The same FACT team classified the following features of the Rio Grande Conference as “operationally unsustainable”:

  • Reserves sufficient to cover 18 months of operations
  • Endowments with income sufficient to provide for 50% of operating expenses
  • 44% of budget dependent on apportionments
  • Reliance on General Church funds

These are hardly features of instability. The only “unsustainable” aspect here was the assumed lack of commitment of the General Church for this cause, a commitment that was never tested by deliberation or vote at that level. When the 2016 General Conference learned of the merger, it simply repurposed the savings to other causes rather than reduce its budget.

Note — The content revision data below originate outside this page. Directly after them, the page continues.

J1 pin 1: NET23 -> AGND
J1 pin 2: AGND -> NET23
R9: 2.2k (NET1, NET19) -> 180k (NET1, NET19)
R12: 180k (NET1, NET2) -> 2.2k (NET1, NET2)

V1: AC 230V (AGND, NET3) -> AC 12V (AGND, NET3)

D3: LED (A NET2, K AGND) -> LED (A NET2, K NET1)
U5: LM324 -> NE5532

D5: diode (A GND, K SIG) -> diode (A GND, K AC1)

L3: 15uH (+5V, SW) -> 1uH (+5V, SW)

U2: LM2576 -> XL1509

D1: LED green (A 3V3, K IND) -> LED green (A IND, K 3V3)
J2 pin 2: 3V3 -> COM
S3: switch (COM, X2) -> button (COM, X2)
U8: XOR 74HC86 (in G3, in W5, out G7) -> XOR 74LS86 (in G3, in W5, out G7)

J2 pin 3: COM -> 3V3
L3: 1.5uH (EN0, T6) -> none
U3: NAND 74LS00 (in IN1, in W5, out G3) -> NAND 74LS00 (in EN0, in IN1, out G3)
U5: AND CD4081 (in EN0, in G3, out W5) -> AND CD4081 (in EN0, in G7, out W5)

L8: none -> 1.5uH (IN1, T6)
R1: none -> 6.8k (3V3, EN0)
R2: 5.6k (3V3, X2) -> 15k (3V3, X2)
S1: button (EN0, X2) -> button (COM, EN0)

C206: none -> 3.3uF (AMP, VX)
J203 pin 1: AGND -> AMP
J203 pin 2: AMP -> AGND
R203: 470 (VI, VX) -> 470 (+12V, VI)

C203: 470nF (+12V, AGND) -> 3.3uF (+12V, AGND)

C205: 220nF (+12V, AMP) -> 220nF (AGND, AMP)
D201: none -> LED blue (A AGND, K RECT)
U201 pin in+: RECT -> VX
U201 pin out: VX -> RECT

After several years of hearing only of our net membership decline, I asked the former statistician to report growth rates broken down by demographic groups. He agreed, and shortly before leaving office, he shared that half of the losses had been offset by Hispanic growth.

Under his analysis, 10% of our constituency had erased half of the decline. Had Hispanics been 20%, there would have been no decline. At full representation, 55%, the conference would be seeing tremendous growth. So why all the tactics to undermine their inclusion?

The Report of the Conference Statistician has served a significant role in the annual conference agenda for generations. This report is critical for monitoring patterns of vitality, equity, and racial bias. The report is also necessary in the evaluation of changes, such as the radical structural changes enacted with the merger. In spite of this, the statisticians report has been completely excluded from the agenda of the Rio Texas Annual Conference since the merger.

An effective tactic, the shell game demonstrates the arbitrary nature of privilege and authority within a structurally racist organization. The prevalence of this conduct illustrates why policies of transparency, vigilance, and accountability are needed even when leadership appears benevolent.